Седовласый Милладорин и юная Реммиена уже были здесь, возлежали на кушетках, обтянутых пепельно-розовым бархатом, и о чем-то беседовали друг с другом и с приближенными вельможами, одним из которых был Ровван. Завидев Иннидиса, мужчина помахал ему рукой, а госпожа Реммиена, проследив за его взглядом, благосклонно кивнула и улыбнулась. Иннидис не понимал, чем заслужил её расположение, однако именно благодаря ему он и оказался на этом празднике.

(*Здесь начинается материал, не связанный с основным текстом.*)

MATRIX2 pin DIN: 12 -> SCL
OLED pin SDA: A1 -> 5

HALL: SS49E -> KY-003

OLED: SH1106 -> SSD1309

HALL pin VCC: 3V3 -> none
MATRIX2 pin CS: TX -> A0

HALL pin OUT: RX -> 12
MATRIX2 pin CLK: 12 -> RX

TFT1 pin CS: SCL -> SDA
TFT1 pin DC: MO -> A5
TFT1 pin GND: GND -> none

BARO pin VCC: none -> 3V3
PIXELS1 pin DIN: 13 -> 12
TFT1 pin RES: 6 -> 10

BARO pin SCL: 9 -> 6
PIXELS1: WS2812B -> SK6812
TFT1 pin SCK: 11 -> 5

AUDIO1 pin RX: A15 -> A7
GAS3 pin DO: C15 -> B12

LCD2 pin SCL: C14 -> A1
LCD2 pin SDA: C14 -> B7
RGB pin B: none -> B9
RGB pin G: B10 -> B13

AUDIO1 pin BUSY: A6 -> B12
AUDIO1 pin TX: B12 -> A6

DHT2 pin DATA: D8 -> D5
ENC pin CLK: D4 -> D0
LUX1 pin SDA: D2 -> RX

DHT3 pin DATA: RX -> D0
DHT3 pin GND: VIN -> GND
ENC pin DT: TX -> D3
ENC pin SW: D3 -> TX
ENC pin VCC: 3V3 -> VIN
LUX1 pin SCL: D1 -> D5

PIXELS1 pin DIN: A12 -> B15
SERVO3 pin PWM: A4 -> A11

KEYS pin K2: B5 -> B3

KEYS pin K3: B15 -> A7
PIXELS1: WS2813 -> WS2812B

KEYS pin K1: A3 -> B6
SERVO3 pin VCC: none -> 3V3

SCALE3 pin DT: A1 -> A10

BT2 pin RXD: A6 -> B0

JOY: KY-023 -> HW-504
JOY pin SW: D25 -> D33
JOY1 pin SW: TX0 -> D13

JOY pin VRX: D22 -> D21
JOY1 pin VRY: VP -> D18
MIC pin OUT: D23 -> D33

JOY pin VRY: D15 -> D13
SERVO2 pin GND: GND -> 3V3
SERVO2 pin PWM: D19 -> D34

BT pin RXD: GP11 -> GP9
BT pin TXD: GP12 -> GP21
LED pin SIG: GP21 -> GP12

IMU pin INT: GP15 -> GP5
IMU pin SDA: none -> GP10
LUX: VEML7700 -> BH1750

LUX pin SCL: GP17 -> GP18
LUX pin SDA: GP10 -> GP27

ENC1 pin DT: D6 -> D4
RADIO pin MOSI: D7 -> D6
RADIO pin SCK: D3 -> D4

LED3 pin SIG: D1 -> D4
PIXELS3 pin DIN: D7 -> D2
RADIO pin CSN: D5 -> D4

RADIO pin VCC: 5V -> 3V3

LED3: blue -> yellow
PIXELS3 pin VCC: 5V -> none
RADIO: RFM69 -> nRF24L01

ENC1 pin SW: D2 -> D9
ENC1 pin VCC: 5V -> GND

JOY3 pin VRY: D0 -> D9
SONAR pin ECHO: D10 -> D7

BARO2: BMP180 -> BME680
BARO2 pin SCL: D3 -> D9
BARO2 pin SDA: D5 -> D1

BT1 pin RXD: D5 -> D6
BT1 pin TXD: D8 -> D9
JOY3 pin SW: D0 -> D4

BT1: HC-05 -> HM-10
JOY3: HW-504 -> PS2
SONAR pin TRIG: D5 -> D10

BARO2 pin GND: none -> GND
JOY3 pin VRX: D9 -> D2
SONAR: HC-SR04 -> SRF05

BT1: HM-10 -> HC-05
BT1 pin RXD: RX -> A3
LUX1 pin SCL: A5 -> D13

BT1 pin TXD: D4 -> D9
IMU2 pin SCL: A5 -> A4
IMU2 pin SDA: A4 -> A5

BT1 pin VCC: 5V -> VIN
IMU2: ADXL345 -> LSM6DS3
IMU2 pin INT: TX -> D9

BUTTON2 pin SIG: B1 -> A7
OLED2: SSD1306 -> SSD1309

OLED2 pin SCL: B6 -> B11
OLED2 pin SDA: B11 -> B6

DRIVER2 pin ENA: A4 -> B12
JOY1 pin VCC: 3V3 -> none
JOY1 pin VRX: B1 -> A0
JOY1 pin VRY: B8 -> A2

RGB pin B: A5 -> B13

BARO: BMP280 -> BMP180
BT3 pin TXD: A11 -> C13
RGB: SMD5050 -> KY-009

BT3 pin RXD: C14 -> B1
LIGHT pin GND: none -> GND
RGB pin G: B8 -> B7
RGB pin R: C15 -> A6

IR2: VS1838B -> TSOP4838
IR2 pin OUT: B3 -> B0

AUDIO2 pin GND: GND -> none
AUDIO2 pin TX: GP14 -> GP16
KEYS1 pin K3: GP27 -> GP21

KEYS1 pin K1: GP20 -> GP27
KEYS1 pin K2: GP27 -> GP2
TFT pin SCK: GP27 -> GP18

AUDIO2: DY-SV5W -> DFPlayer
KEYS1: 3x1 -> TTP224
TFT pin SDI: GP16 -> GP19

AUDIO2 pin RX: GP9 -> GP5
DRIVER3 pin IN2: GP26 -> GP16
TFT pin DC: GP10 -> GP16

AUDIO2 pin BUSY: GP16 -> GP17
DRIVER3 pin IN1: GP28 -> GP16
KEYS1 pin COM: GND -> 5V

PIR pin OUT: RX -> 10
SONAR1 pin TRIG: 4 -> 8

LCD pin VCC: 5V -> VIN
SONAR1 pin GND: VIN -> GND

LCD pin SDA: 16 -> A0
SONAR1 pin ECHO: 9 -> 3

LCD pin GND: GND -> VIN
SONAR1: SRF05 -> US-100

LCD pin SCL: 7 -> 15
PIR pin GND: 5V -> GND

Поклонившись в ответ всем троим, он наконец уселся на предложенное место, поздоровался с сидящими рядом и, приняв из рук прислужника кубок с вином, принялся рассматривать гостей, выискивая глазами кого-то, кто мог бы быть Црахоци Ар-Усуи. Увы, он понятия не имел, как выглядят и одеваются тэнджийцы, поэтому просто искал кого-то, кто не похож на иллиринца, но пока безуспешно.
Решив, что чужестранец просто-напросто ещё не пришёл, Иннидис снова переключил внимание на Реммиену, вспомнив, что обещал Аннаисе в подробностях рассмотреть её наряд. Он старался не пялиться слишком откровенно, но от этого сложно было удержаться, ведь эта на удивление красивая женщина так и притягивала взгляд. Взгляд художника, разумеется, а не мужчины.